Fixtures (shared state)
A test fixture is a state holder. It initializes lazily on first use, and has a lifetime of the test suite it registers in.
Note
The fixture's value is accessed by invoking the fixture. This lets a fixture contain suspending setup code.
val StarredUsers by testSuite {
val starRepository = testFixture { // (1)!
StarRepository() // (2)!
} closeWith {
disconnect() // (3)!
}
test("alina") {
assertEquals(4, starRepository().userStars("alina")) // (4)!
}
test("peter") {
assertEquals(3, starRepository().userStars("peter")) // (5)!
}
} // (6)!
- Registers a test fixture with a lifetime of the enclosing test suite.
- The fixture's setup code can suspend.
- The fixture's (optional) tear-down code can suspend.
- The fixture initializes lazily on first use.
- The second test reuses the same fixture, sharing its setup cost and state.

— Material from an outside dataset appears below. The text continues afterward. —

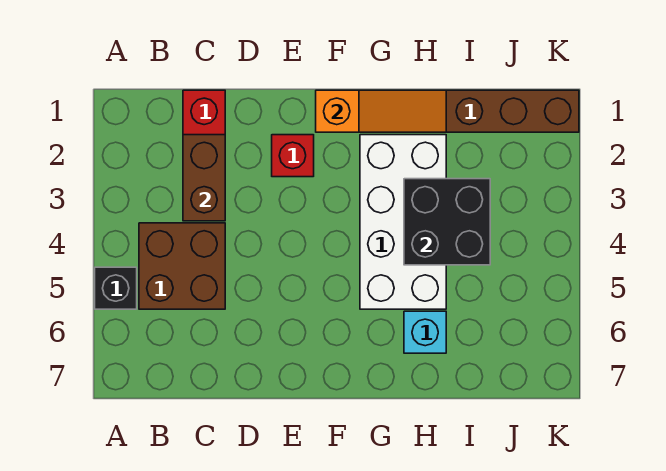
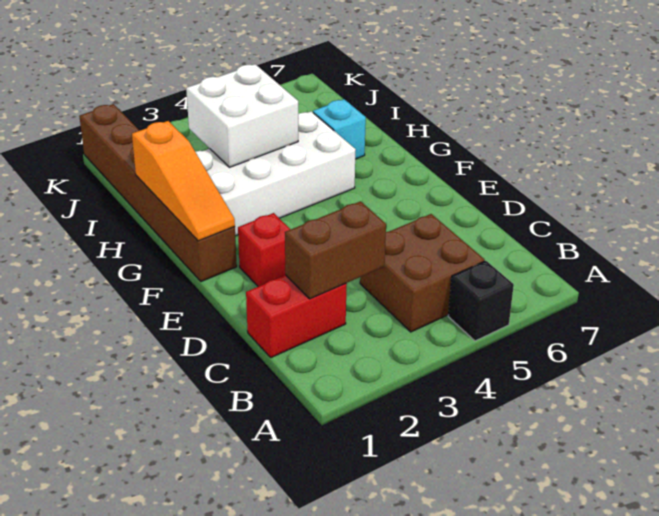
orange slope F1:H1 level 2 top F -> orange slope F1:H1 level 2 top H
black brick H3:I4 level 2 -> white brick H3:I4 level 2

- The fixture will close automatically when its suite finishes.
Info
If a fixture's value is an AutoClosable, the fixture will use its close() method, without requiring closeWith.
Using fixtures🔗
With fixtures, you can create resource-intensive state once, reuse it in multiple tests, and rely on resources to be freed when they are no longer needed.
Fixtures also support tests which build upon each other, sharing mutable state across tests.
Tip
With its default sequential execution, TestBalloon always runs tests in the order they appear in the source. This makes it easy to write tests which build upon each other.